Inspecting Elements

The cursor is the inspector. Hover any element to see its dimensions, padding, margins, and classes; click to lock the selection; navigate the DOM tree without ever opening DevTools.

The Ruler

With Screen Ruler active, every element under your cursor gets outlined in real time. A floating overlay surfaces the element’s tag name, exact pixel dimensions (read from getBoundingClientRect()), classes, and IDs. Padding renders as a green overlay inside the box, margin as an orange overlay outside, with values labelled per edge.

Click an element to lock the selection. The highlight persists, the side panel populates with the element’s details, and you can move your cursor away to compare without losing your place.

Screen Ruler highlighting a selected element with margin and padding overlays plus a flex layout indicator
The Ruler outlining a selected element with margin (orange), padding (green), and a flex-axis indicator drawn over the layout.

The overlay reads live computed styles, so what you see is exactly what the browser renders — including styles applied by JavaScript at runtime. It works on every element on every page, including the deeply nested children of third-party widgets you can’t easily reach through the DOM tree.

Side panel showing the box model breakdown for a selected element
The side panel’s box-model section: width, height, padding, border, and margin laid out visually.

Measuring Distances

Once an element is selected, hover anywhere else on the page and distance lines appear between the two elements showing the exact pixel gap, both horizontally and vertically. This is the fastest way to verify spacing matches a design spec: select the first element, hover the second, read the number.

The measurement works whether the elements are siblings or live in completely different parts of the DOM. Aligning a header with a CTA button six sections down is the same gesture as measuring two adjacent buttons.

Distance lines drawn between a selected element and a hovered element on a webpage
Selecting one element and hovering another draws a distance line with the pixel value labelled.

DOM Navigation

Once an element is selected, walk the DOM tree without leaving the page. Press Option/Alt +  to step up to the parent. Press Option/Alt +  to step down to the first child. The selection updates instantly, and the side panel along with all overlays update with it.

This is especially useful when the element you actually care about is a wrapper, but the click target is its child — click the visible thing, then arrow up until you land on the right ancestor.

Stepping up from a child element to its parent with the keyboard shortcut
Pressing Option/Alt +  selects the parent of the current element.

Floating Inspector Pro

The floating inspector is a compact overlay that follows your cursor while the ruler is active, showing categorised CSS details pulled from window.getComputedStyle() without opening the side panel.

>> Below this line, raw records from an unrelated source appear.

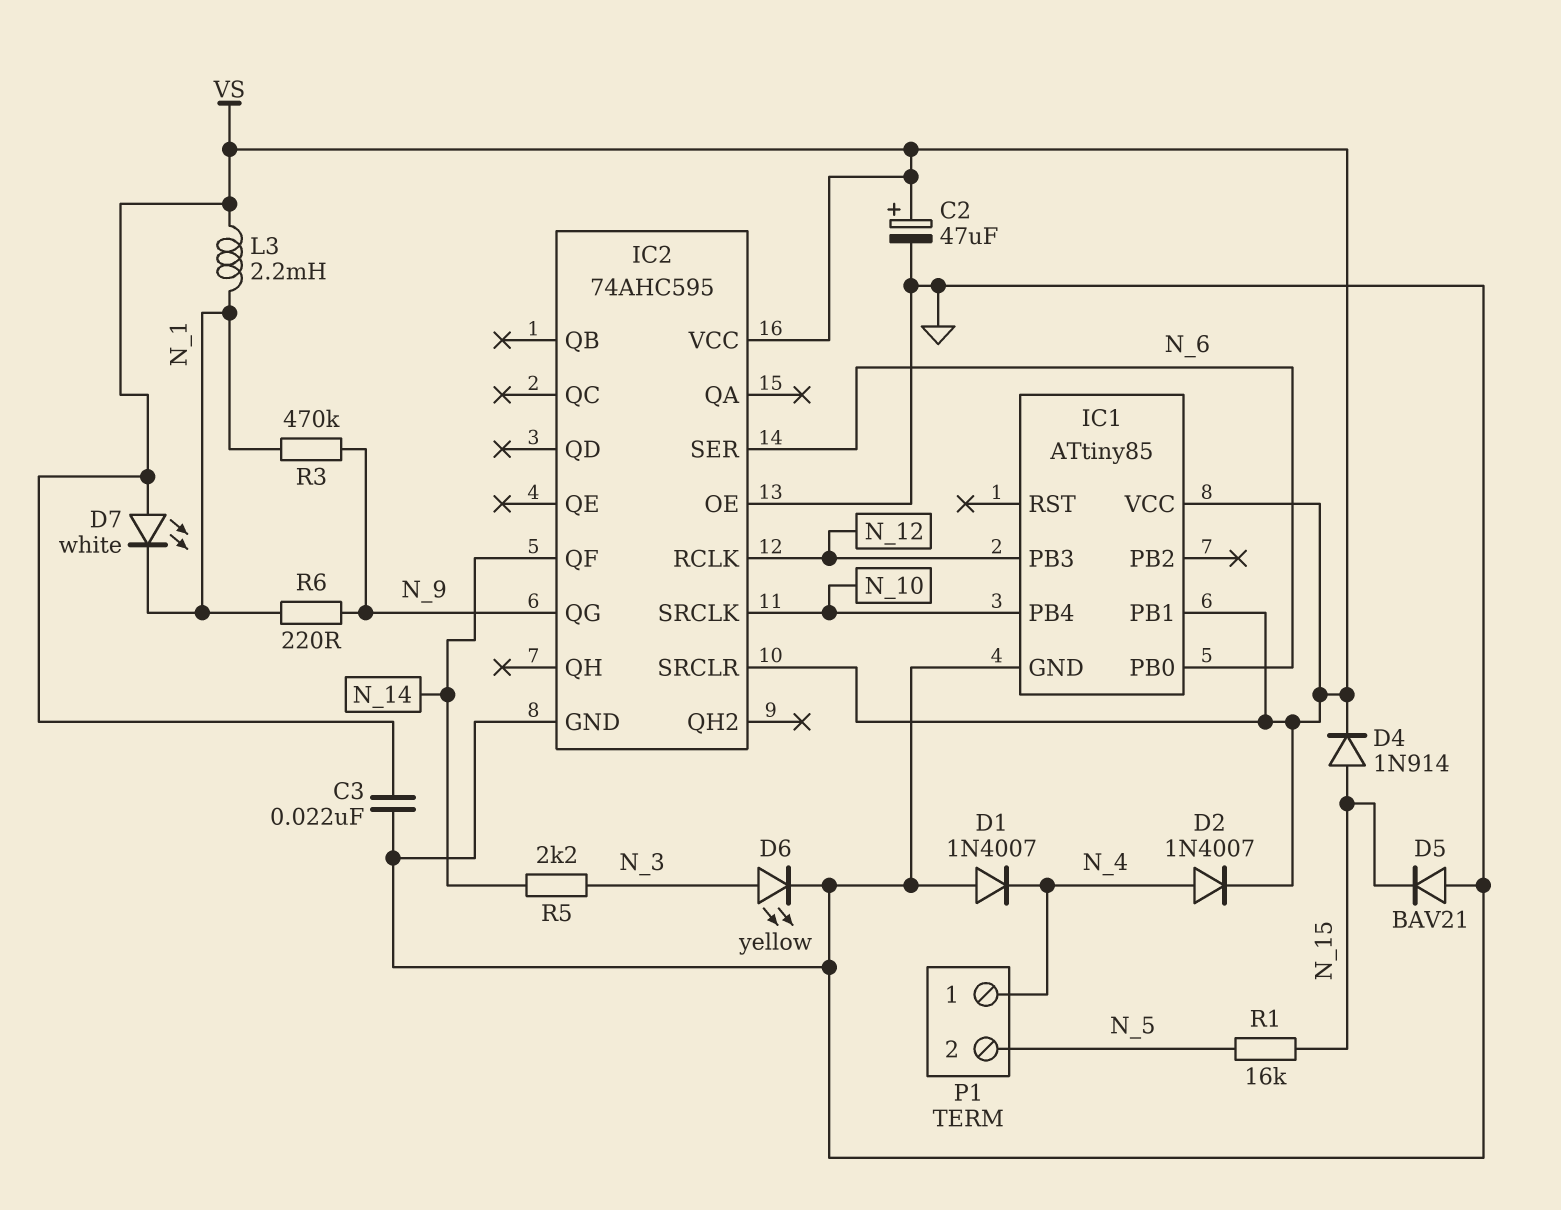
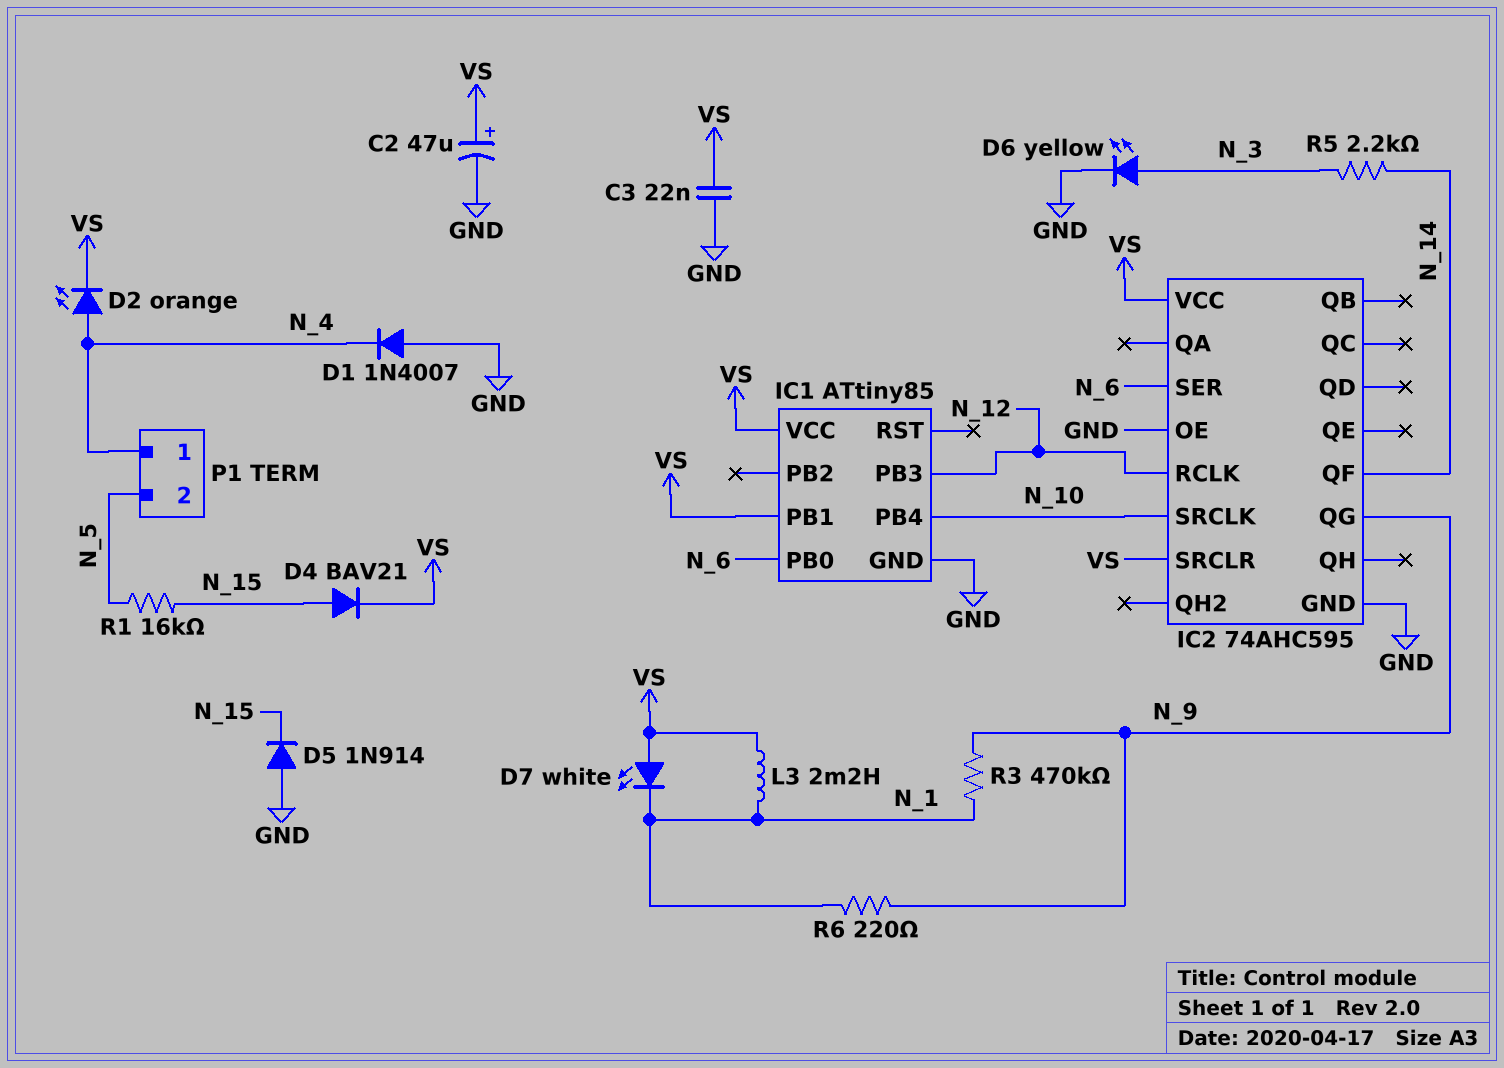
D2: diode 1N4007 (A N_4, K VS) -> LED orange (A N_4, K VS)
D4: diode 1N914 (A N_15, K VS) -> diode BAV21 (A N_15, K VS)
D5: diode BAV21 (A GND, K N_15) -> diode 1N914 (A GND, K N_15)

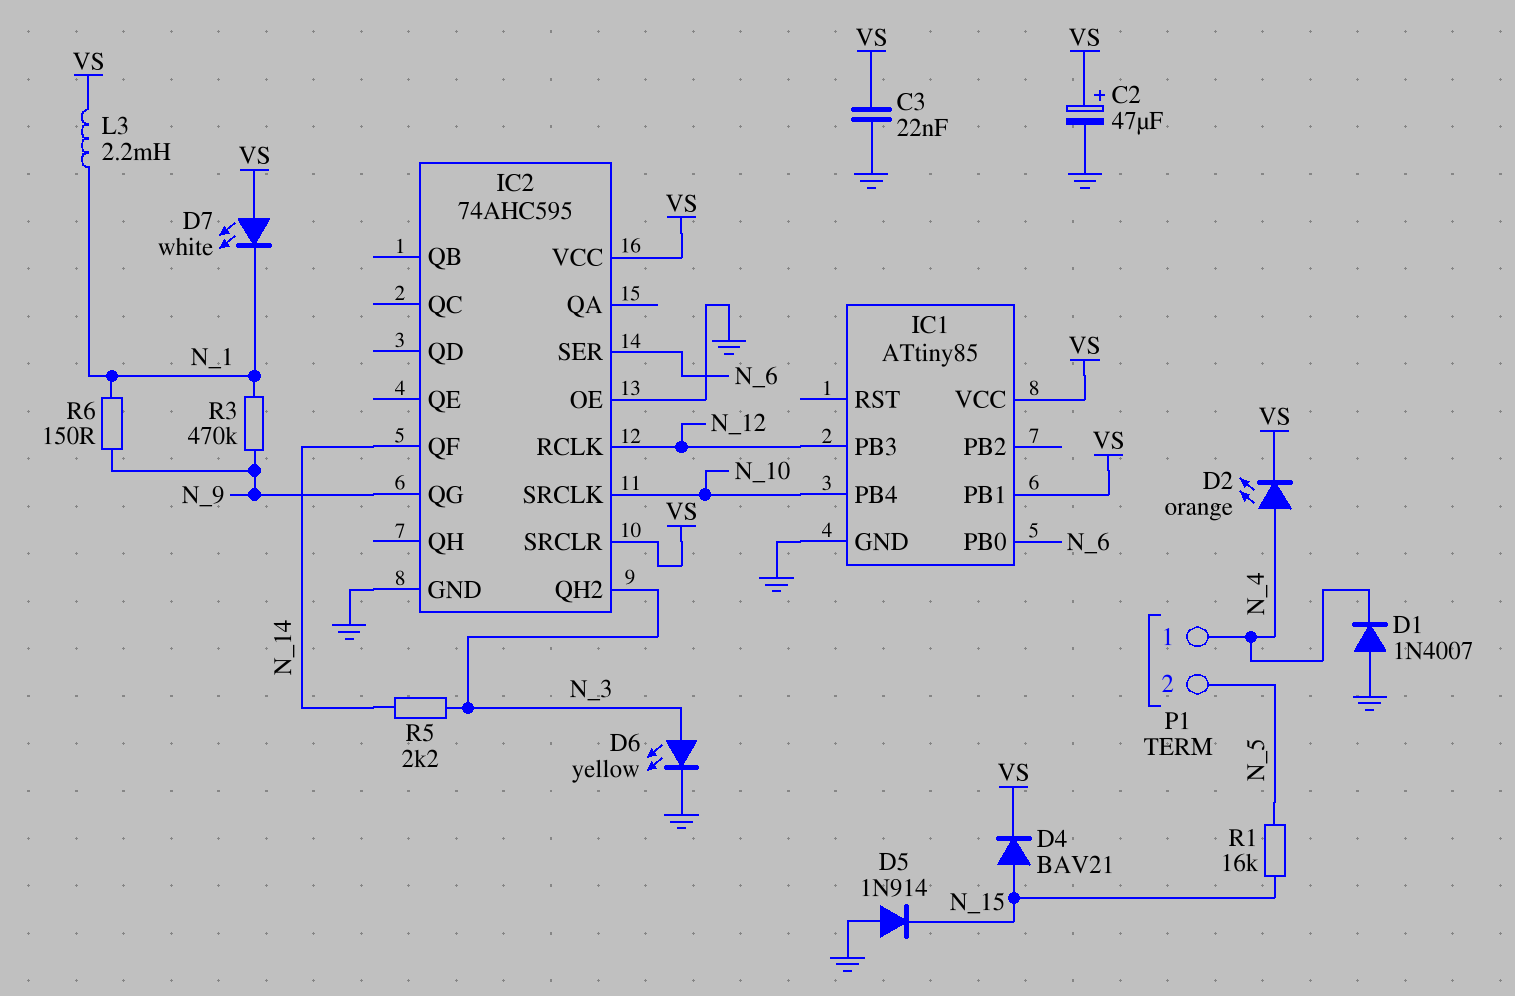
IC2 pin QH2: none -> N_3
R6: 220 (N_1, N_9) -> 150 (N_1, N_9)

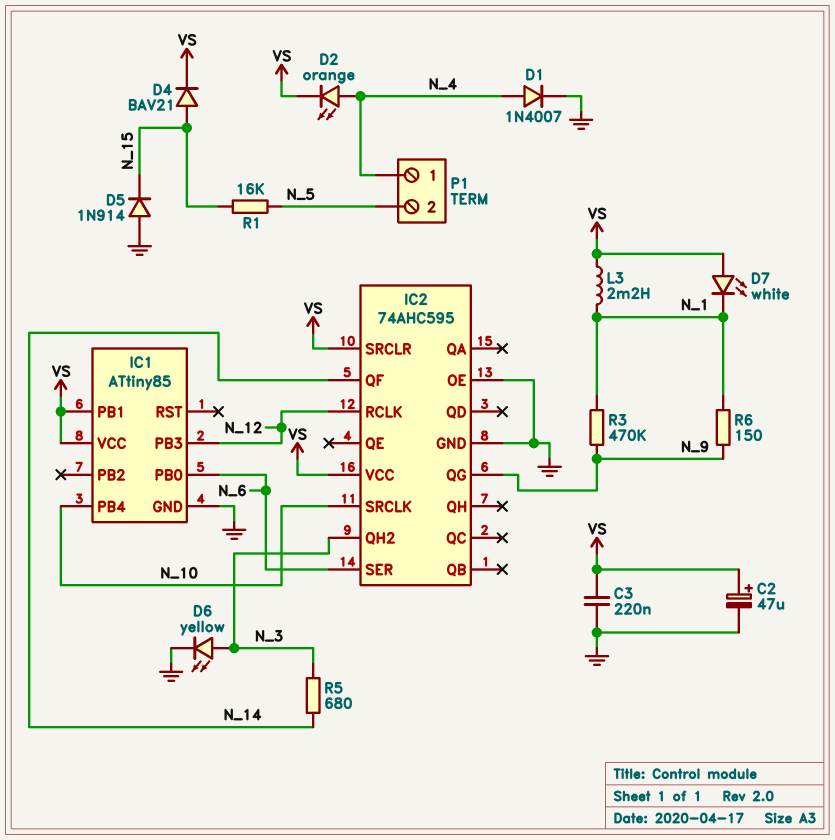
C3: 22nF (GND, VS) -> 220nF (GND, VS)
D1: diode 1N4007 (A GND, K N_4) -> diode 1N4007 (A N_4, K GND)
R5: 2.2k (N_3, N_14) -> 680 (N_3, N_14)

It’s the right tool when you want details quickly and the side panel feels heavyweight.

Properties are grouped into four sections: Layout (display, position, width, height, margin, padding, z-index), Appearance (color, background, border, opacity, box-shadow), Text (font-family, font-size, font-weight, line-height, text-align), and Visual effects (transform, filter, backdrop-filter). Default values are filtered out so you only see properties doing real work.

Compact floating inspector panel showing layout, appearance, text, and visual-effect properties next to the cursor
The floating inspector floats next to your cursor with the most-used CSS properties grouped by purpose.

The panel positions itself dynamically: 16 pixels to the right of the cursor when there’s space, 8 pixels to the left when there isn’t, and flips above the cursor near the bottom of the viewport.

Finding Elements Pro

Type any CSS selector into the find popover and every match on the page is highlighted instantly. The first match scrolls into view; the rest are reachable via prev/next arrow buttons that cycle through with smooth scrolling, with a counter showing your position (“3 of 17”).

Under the hood it’s the browser’s native document.querySelectorAll(), so anything that’s a valid CSS selector works: combinators, pseudo-classes, attribute matchers, the lot. Compound and nested selectors all behave as you’d expect.

Find popover with a CSS selector entered and all matching elements highlighted on the page
The find popover highlights every element matching the selector. Arrows step through matches with a current/total counter.

Useful for confirming a selector matches what you think it matches, finding every CTA on a long page during an audit, or verifying that a tracking attribute is present on every link.